Ronald Reagan famously said that “I did not leave the Democratic Party — the Democratic Party left me.” Though it’s impossible to know how Reagan’s views might have evolved, Republicans such as former GOP Chairman Michael Steele speculate that Reagan couldn’t win a Republican primary today. His record on immigration, taxes, the debt, gun control and abortion would disqualify him.

The most obvious difference may be style: Reagan was sunny and gentlemanly; Trump is gloomy and crude.

Trump talks of the American military as a “disaster,” in “shambles,” with generals reduced to “rubble.” Reagan blamed civilian leaders but hailed the generals and their troops as “guardians of freedom, protectors of our heritage ... keepers of the peace.”
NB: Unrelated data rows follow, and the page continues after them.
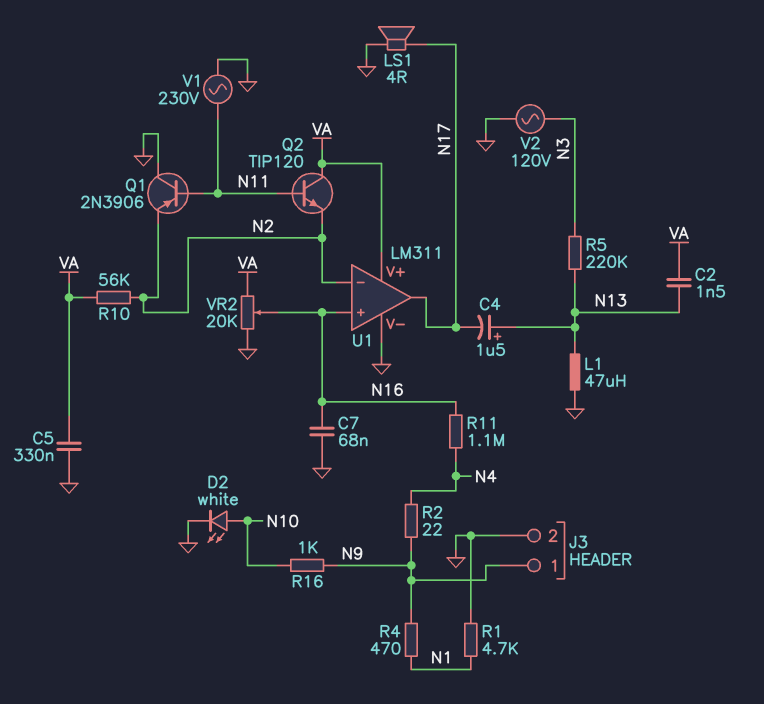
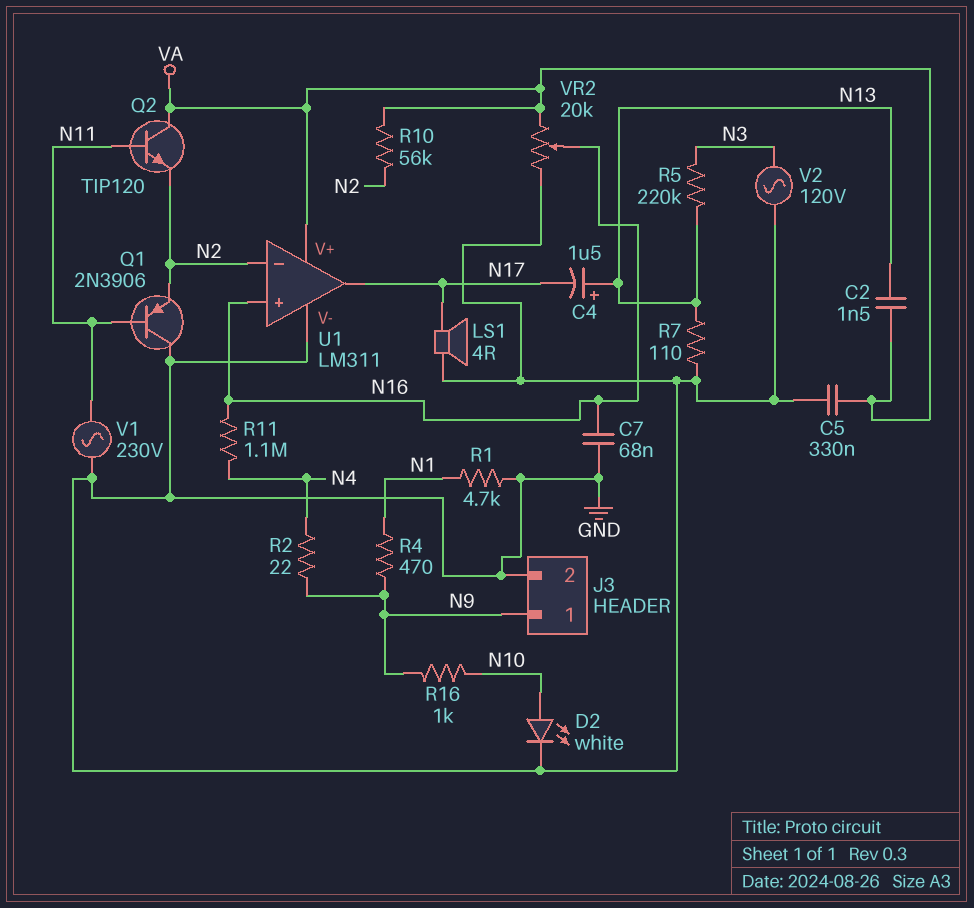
L1: 47uH (GND, N13) -> none
R7: none -> 110 (GND, N13)

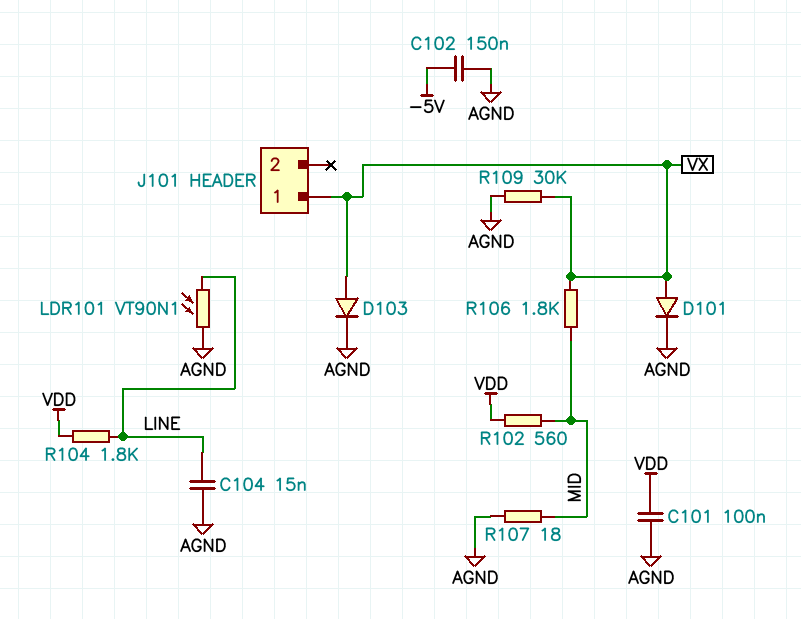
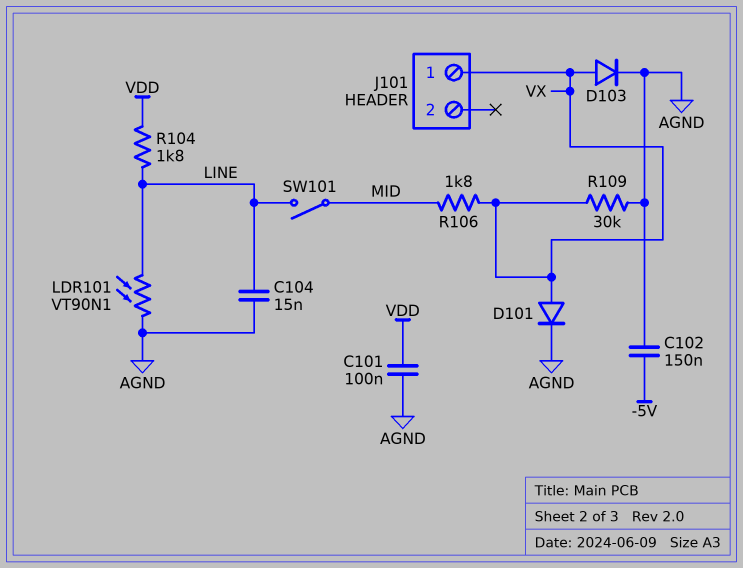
R102: 560 (MID, VDD) -> none
R107: 18 (AGND, MID) -> none
SW101: none -> switch (LINE, MID)

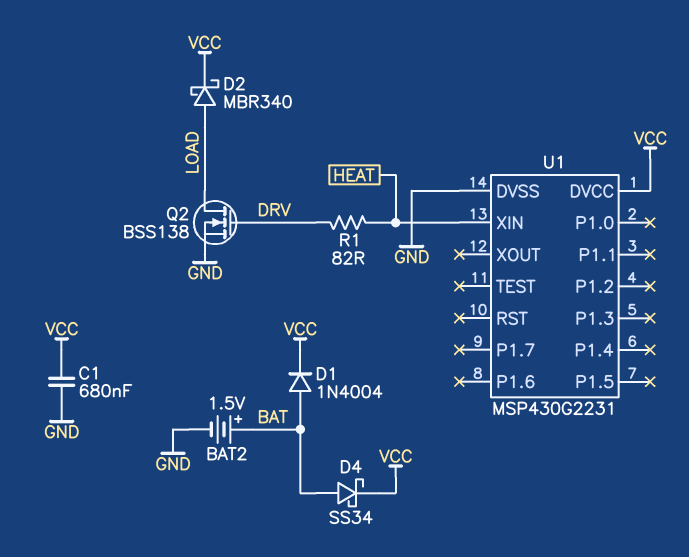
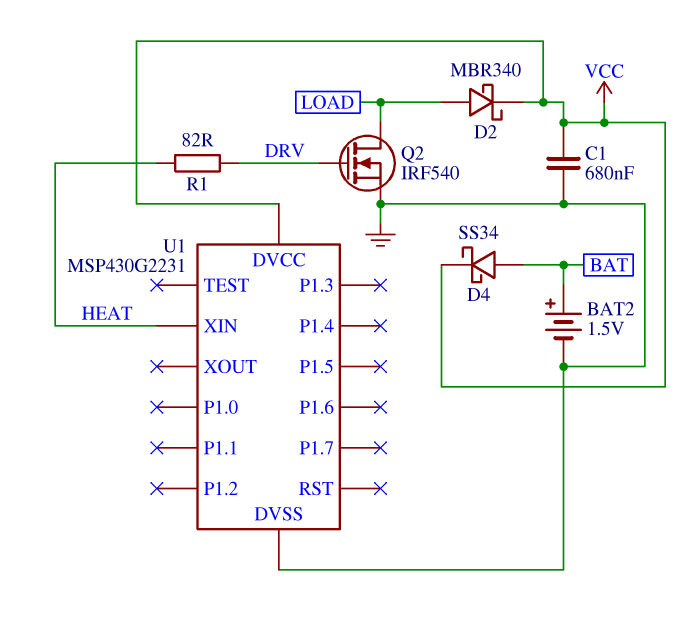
D1: diode 1N4004 (A BAT, K VCC) -> none
Q2: NMOS BSS138 (G DRV, D LOAD, S GND) -> NMOS IRF540 (G DRV, D LOAD, S GND)

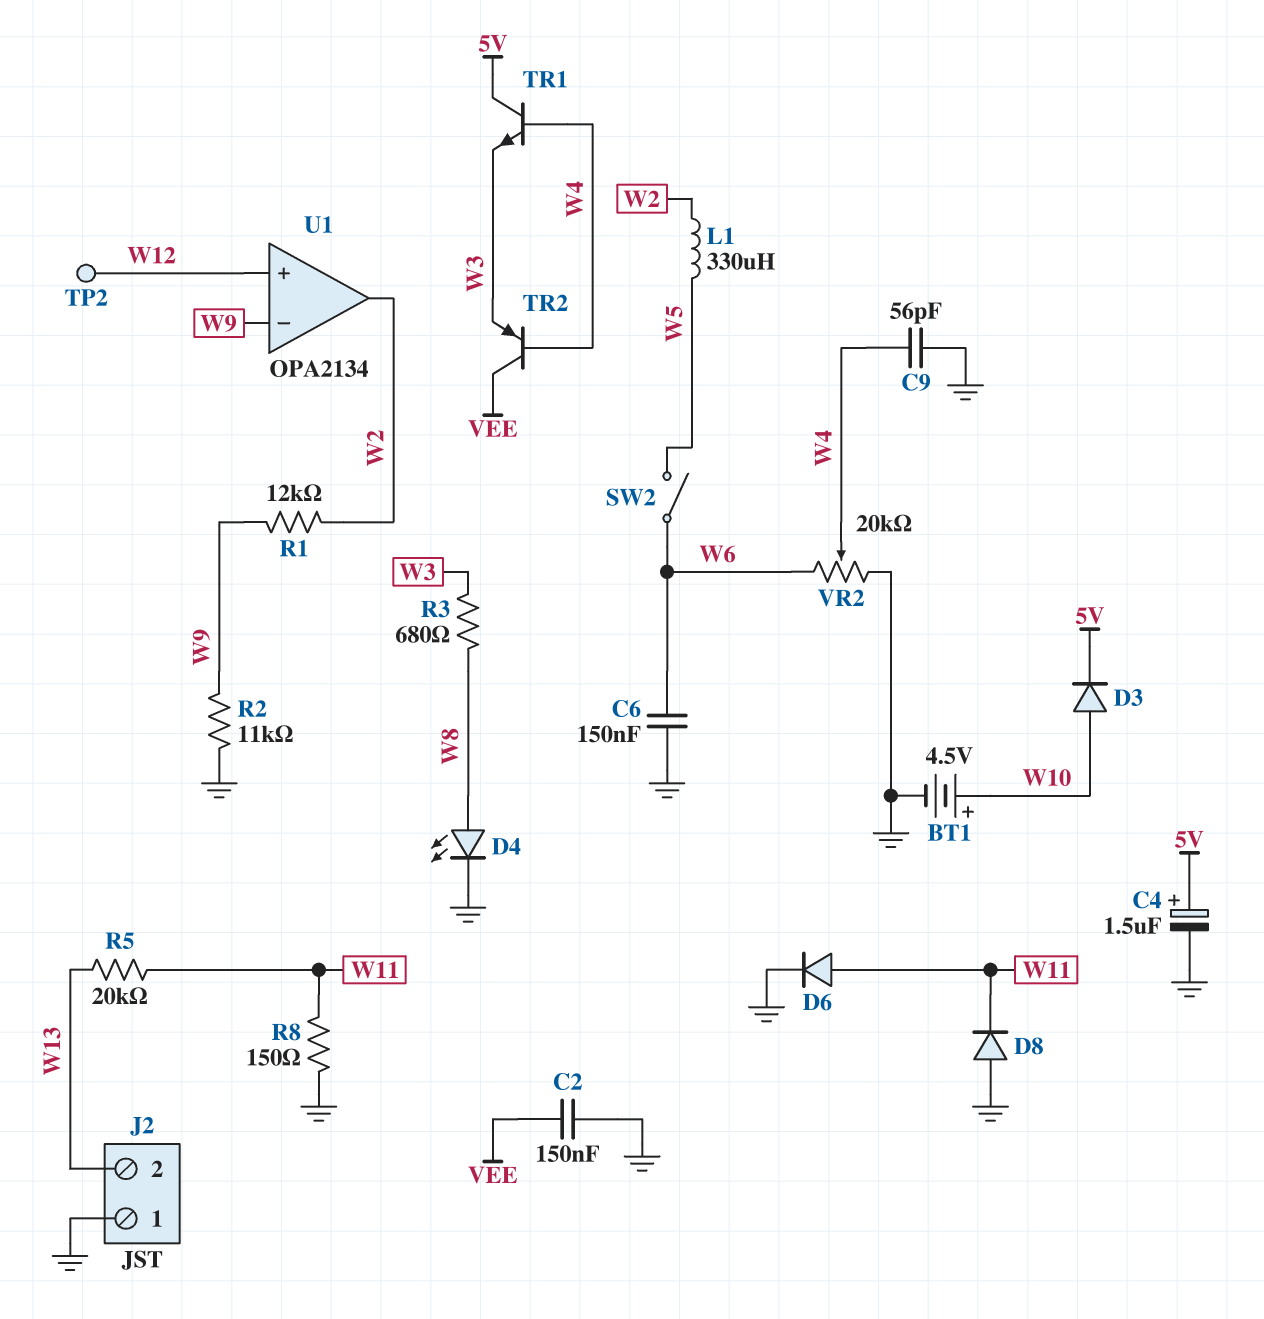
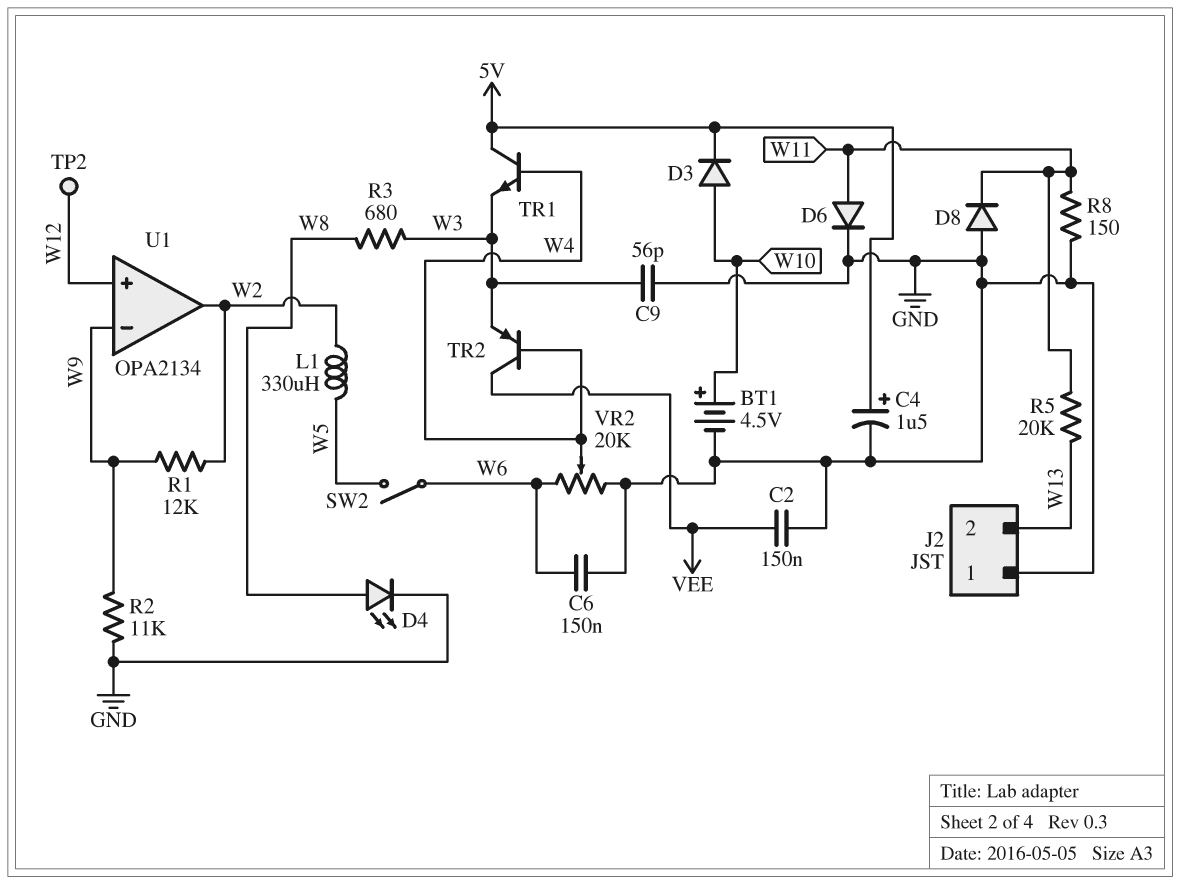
C9: 56pF (GND, W4) -> 56pF (GND, W3)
Trump calls the Iraq War a “disaster” and a “huge mistake” with “absolutely nothing” to show for thousands of American lives lost. He suggested some U.S. troops stole cash in Iraq. Reagan, by contrast, hailed those who fought in another failed war, the “noble cause” of Vietnam, and said we shouldn’t “dishonor the memory of 50,000 young Americans who died in that cause.”

On immigration, Trump talks of building a wall, banning Muslims and Syrian refugees from entering the country and deporting all 11 million illegal immigrants. Reagan supported amnesty for illegal immigrants who put down roots in America, and he memorably called America home “for all the pilgrims from all the lost places who are hurtling through the darkness.”

Reagan proudly updated Gen. George Patton’s phrase that wars are “won by men” to “men and women.” Trump derided the “geniuses” who “put men and women together” in the armed forces.

And Reagan, of course, spoke with great moral force about the “evil empire” of the Soviet Union and the “barbarism born of a society which wantonly disregards individual rights ... and seeks constantly to expand and dominate other nations.”

Now, a Russian dictator, Vladimir Putin, is returning to these Soviet-era abuses, and Trump praises him as a strong leader he can work with, while disputing charges that Putin has killed journalists and meddled in the U.S. election.

Does Trump’s abandonment of Republican internationalism and moral leadership give Democrats the Reagan mantle? Not necessarily. But as long as it’s Trump’s GOP, the mantle is for rent.